Dengan nada tenang namun penuh tekanan, ia menjelaskan betapa mahalnya harga jaring untuk kapal-kapal besar.

“Bayangkan, jaring purse seine untuk kapal 100 GT harganya bisa mencapai Rp 1 miliar. Tapi kualitasnya belum tentu bagus kalau tidak sesuai spesifikasi,” ujar Siswo, Selasa (1/7/2025).

Jaring yang tak sesuai spesifikasi tidak hanya menyulitkan di lapangan, tapi juga mempercepat kerusakan. Bahan yang rapuh akan mudah rusak karena terpapar panas dan air laut. 

Menurutnya, jaring purse seine seharusnya bisa bertahan tiga tahun, tapi tetap harus ada perawatan setiap tahunnya dan biaya perawatan bisa mencapai 50 persen dari harga baru.

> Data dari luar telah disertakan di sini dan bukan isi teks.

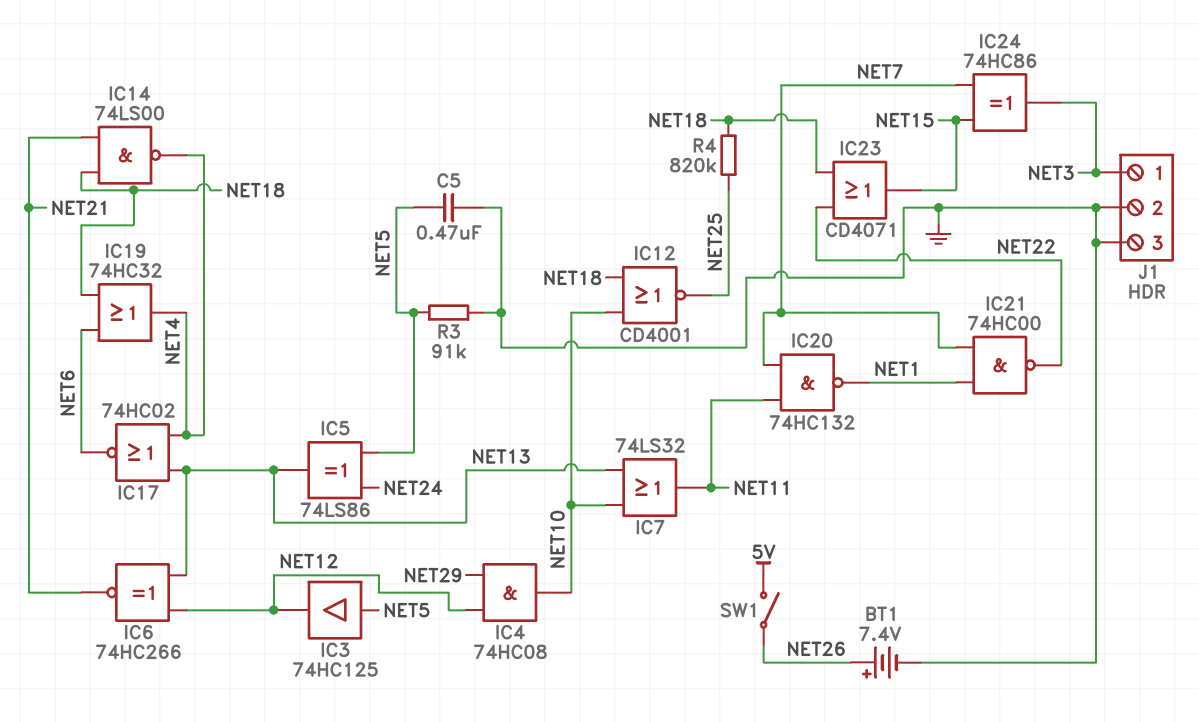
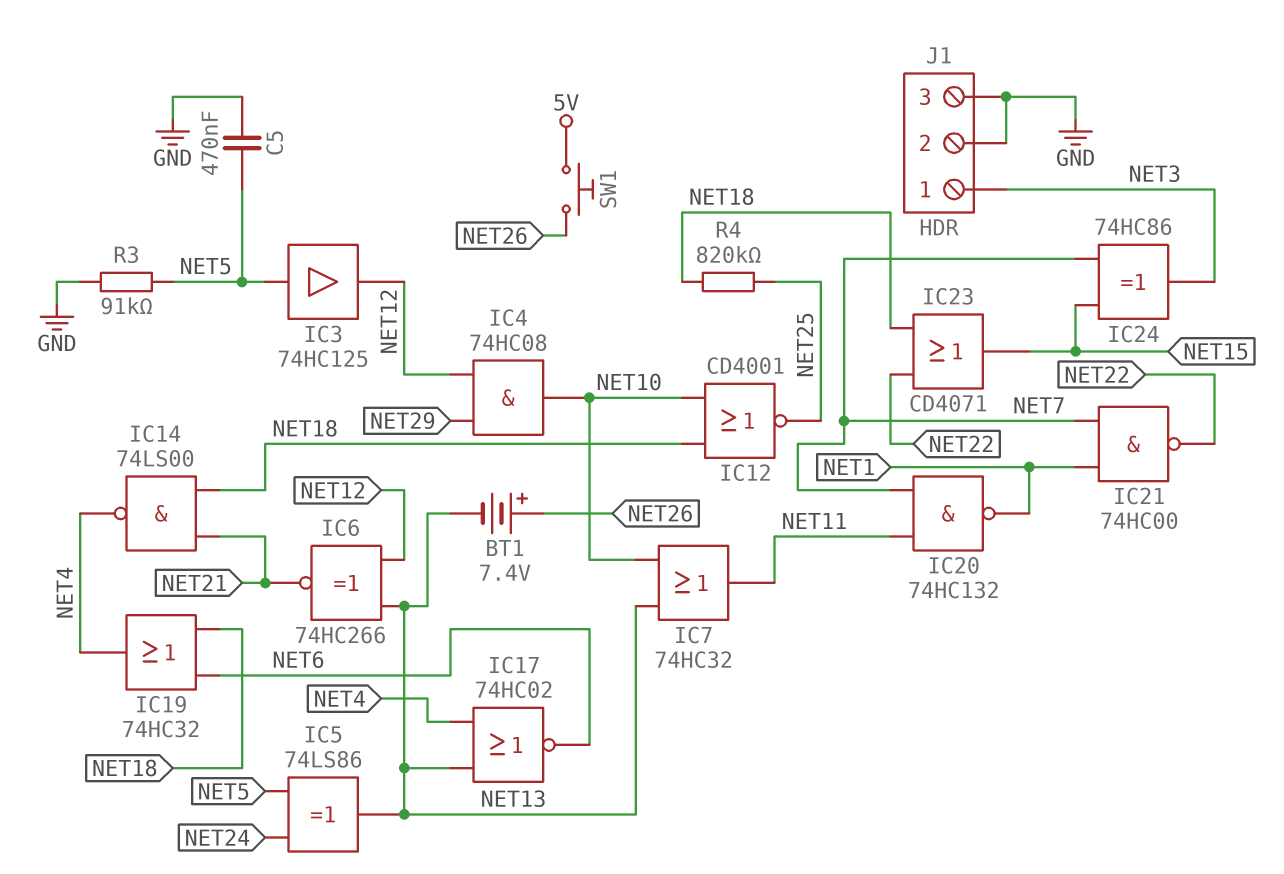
BT1: 7.4V (plus NET26, minus GND) -> 7.4V (plus NET26, minus NET13)
IC7: OR 74LS32 (in NET10, in NET13, out NET11) -> OR 74HC32 (in NET10, in NET13, out NET11)
SW1: switch (5V, NET26) -> button (5V, NET26)

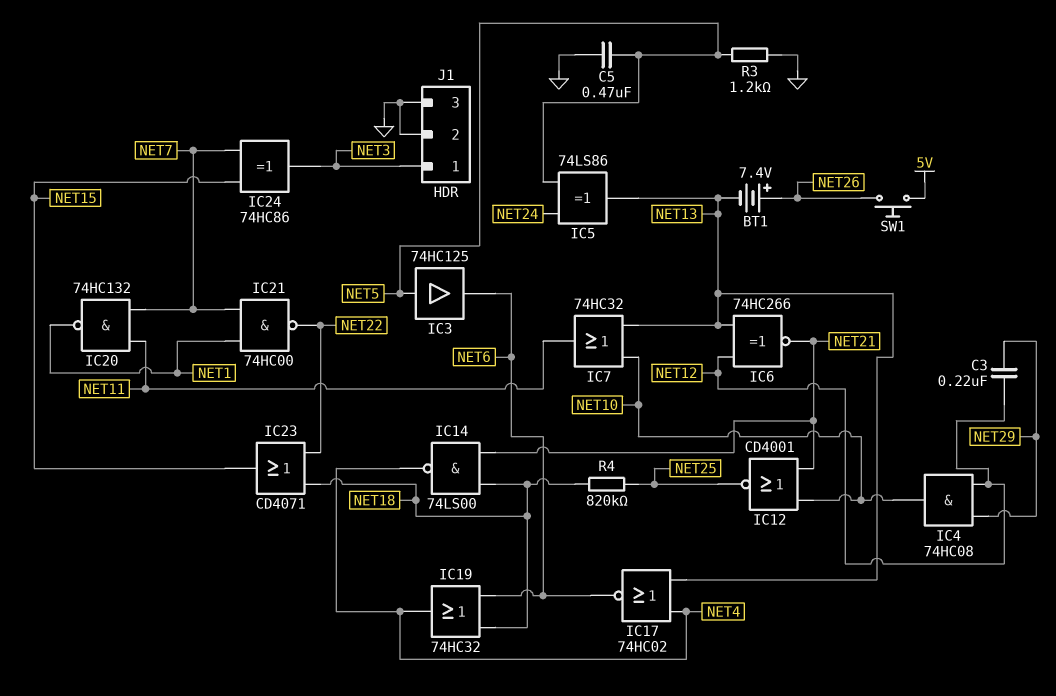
C3: none -> 220nF (NET12, NET29)
IC3: buffer 74HC125 (in NET5, out NET12) -> buffer 74HC125 (in NET5, out NET6)
IC12: NOR CD4001 (in NET10, in NET18, out NET25) -> NOR CD4001 (in NET10, in NET21, out NET25)
R3: 91k (GND, NET5) -> 1.2k (GND, NET5)

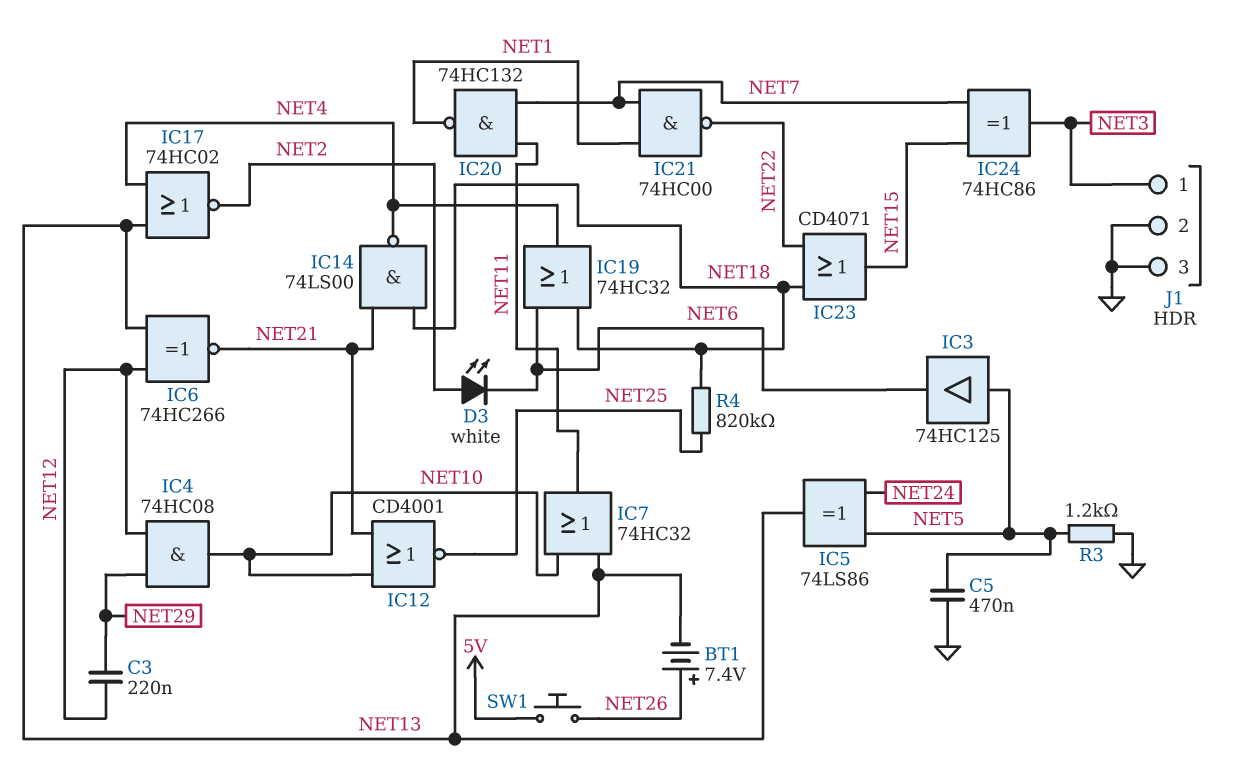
D3: none -> LED white (A NET2, K NET6)
IC17: NOR 74HC02 (in NET4, in NET13, out NET6) -> NOR 74HC02 (in NET4, in NET13, out NET2)

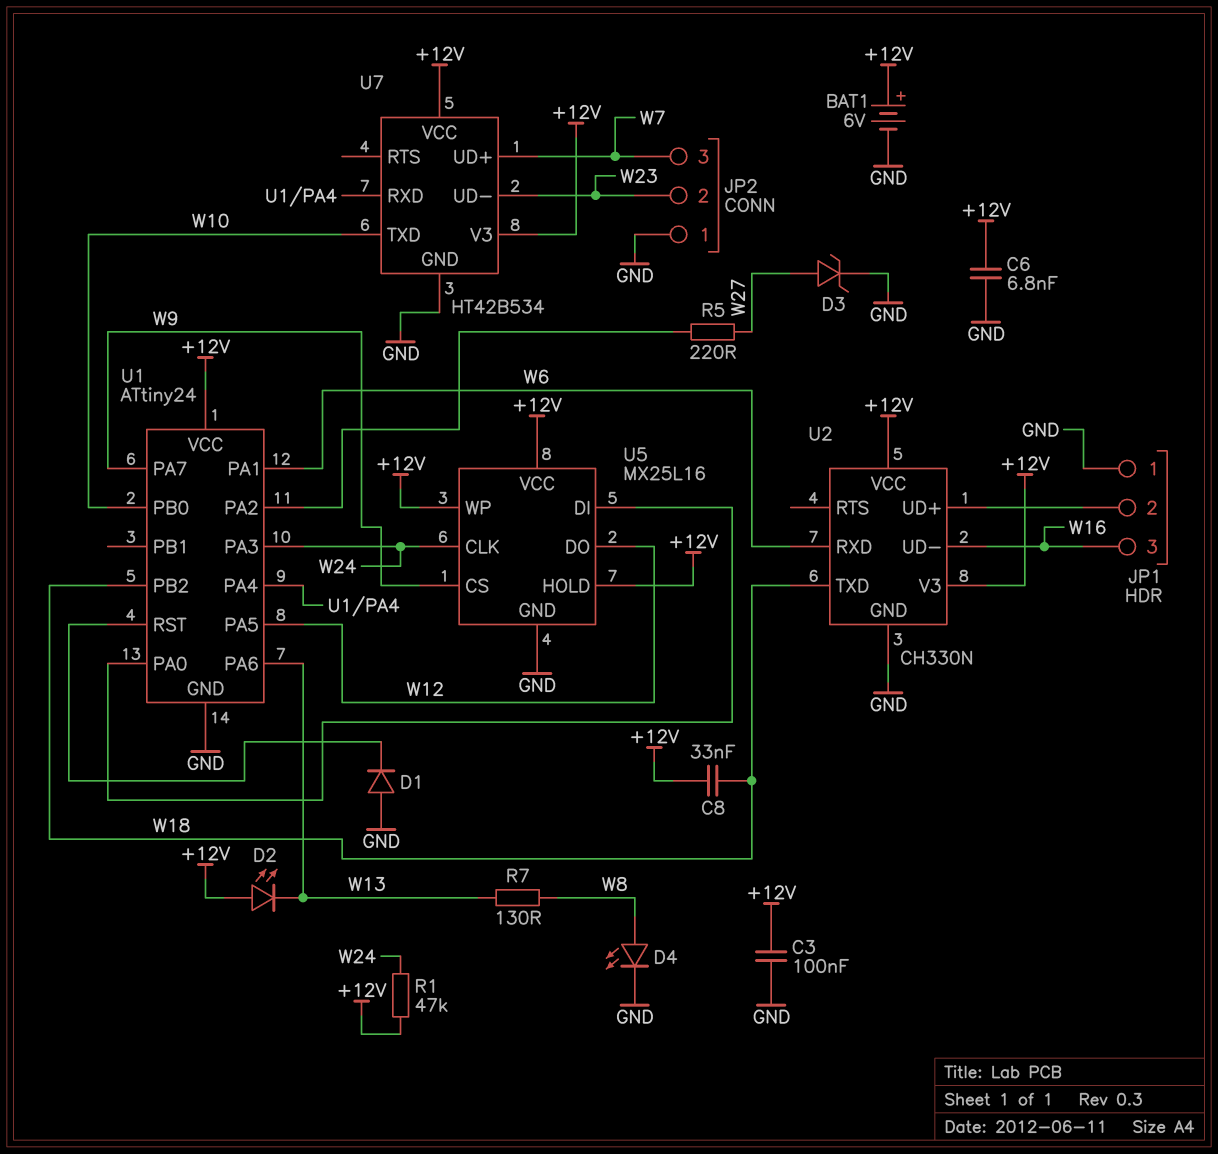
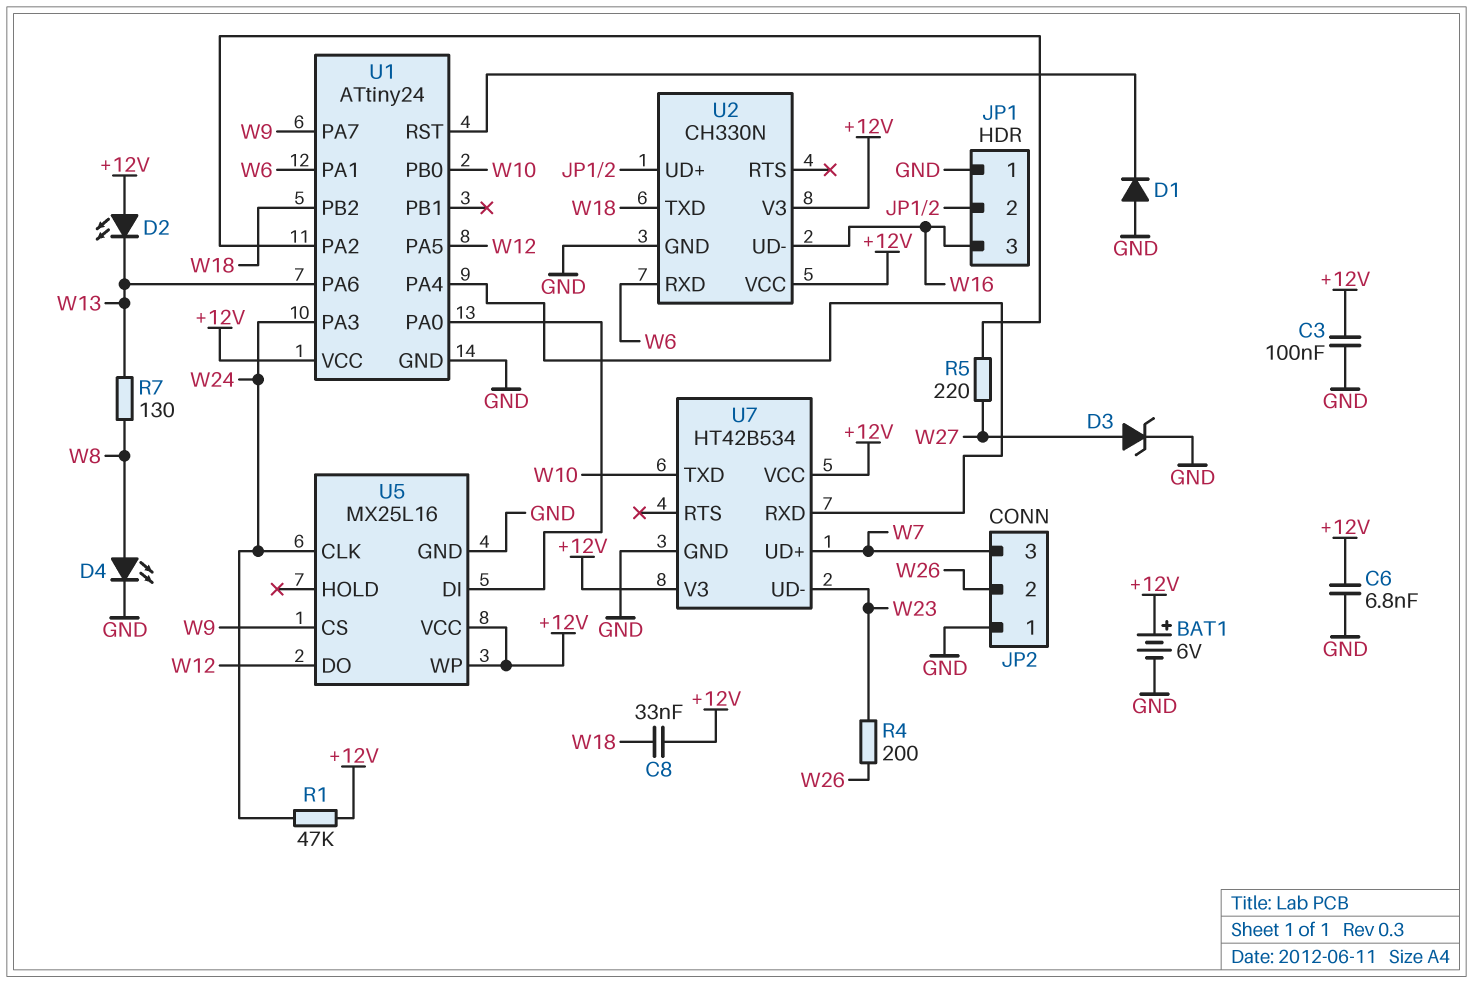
JP2 pin 2: W23 -> W26
R4: none -> 200 (W23, W26)
U5 pin HOLD: +12V -> none

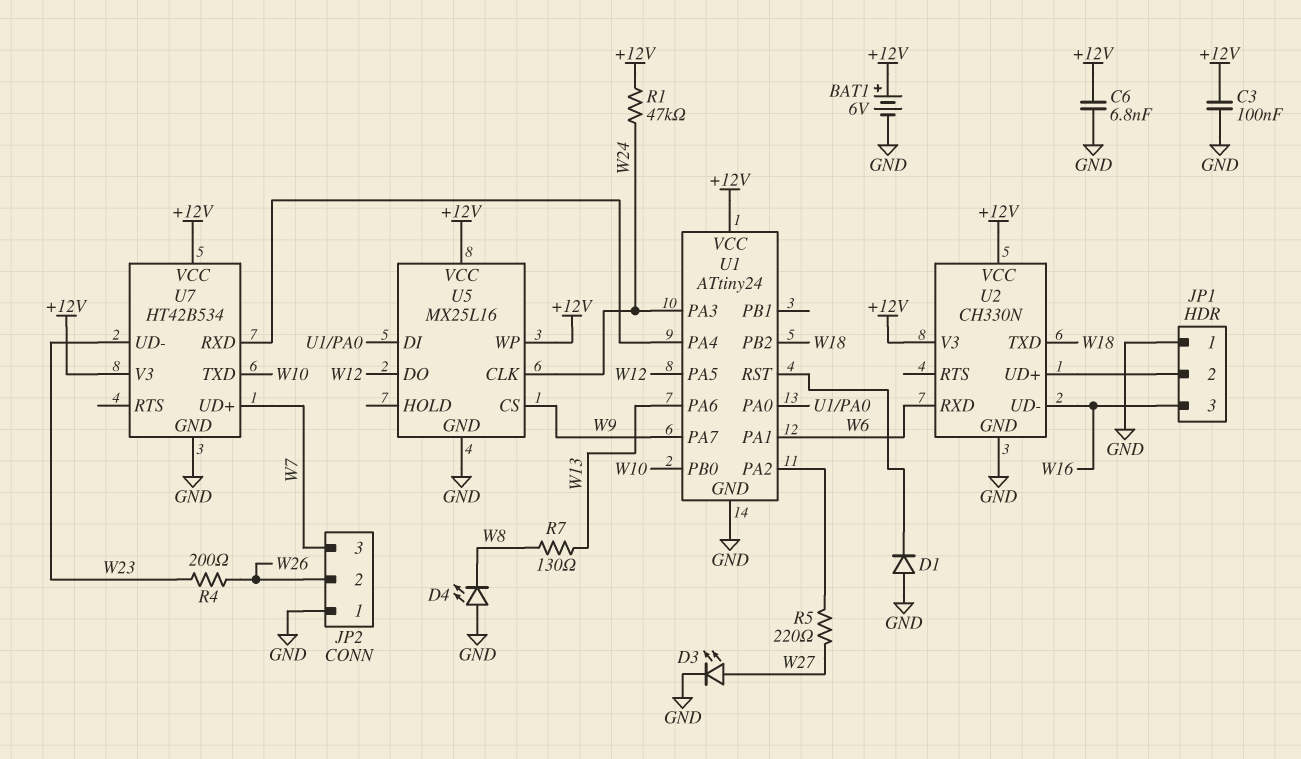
C8: 33nF (+12V, W18) -> none
D2: LED (A +12V, K W13) -> none
D3: zener (A W27, K GND) -> LED (A W27, K GND)
D4: LED (A W8, K GND) -> LED (A GND, K W8)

“Makanya kami berharap ada sertifikasi resmi alat tangkap dari BBPI. Jangan sampai nelayan rugi karena beli alat tangkap yang ternyata cepat rusak,” pintanya.

Keluhan lain datang dari Ketua Himpunan Nelayan Seluruh Indonesia (HNSI) Jawa Tengah, Riswanto. 

Ia menyoroti dampak kondisi global yang tidak menentu, terutama dalam hal biaya operasional.

“Sekitar 70 persen biaya operasional kami itu untuk bahan bakar. Ketika harga naik dan distribusinya tidak pasti, kami sangat terdampak,” katanya.

Menurut Riswanto, selain harga BBM, masalah lain yang tak kalah pelik adalah alat tangkap yang mahal dan tidak efisien. 

Padahal, efisiensi alat sangat penting agar nelayan bisa menangkap ikan secara tepat sasaran tanpa merusak ekosistem.

“Alat tangkap itu ada yang pasif, ada yang aktif. Setiap daerah punya karakteristik nelayan yang berbeda-beda. Misalnya di Juwana ada yang pakai purse seine sampai cinet. Keahlian manusianya juga beda-beda, jadi perlu pendekatan yang sesuai,” jelasnya.

Karena itulah, HNSI berharap BBPI bisa menjadi mitra strategis, bukan hanya sebagai lembaga riset atau pelatihan, tapi juga sebagai penyedia rekomendasi alat tangkap yang layak, bersertifikasi, dan tahan lama.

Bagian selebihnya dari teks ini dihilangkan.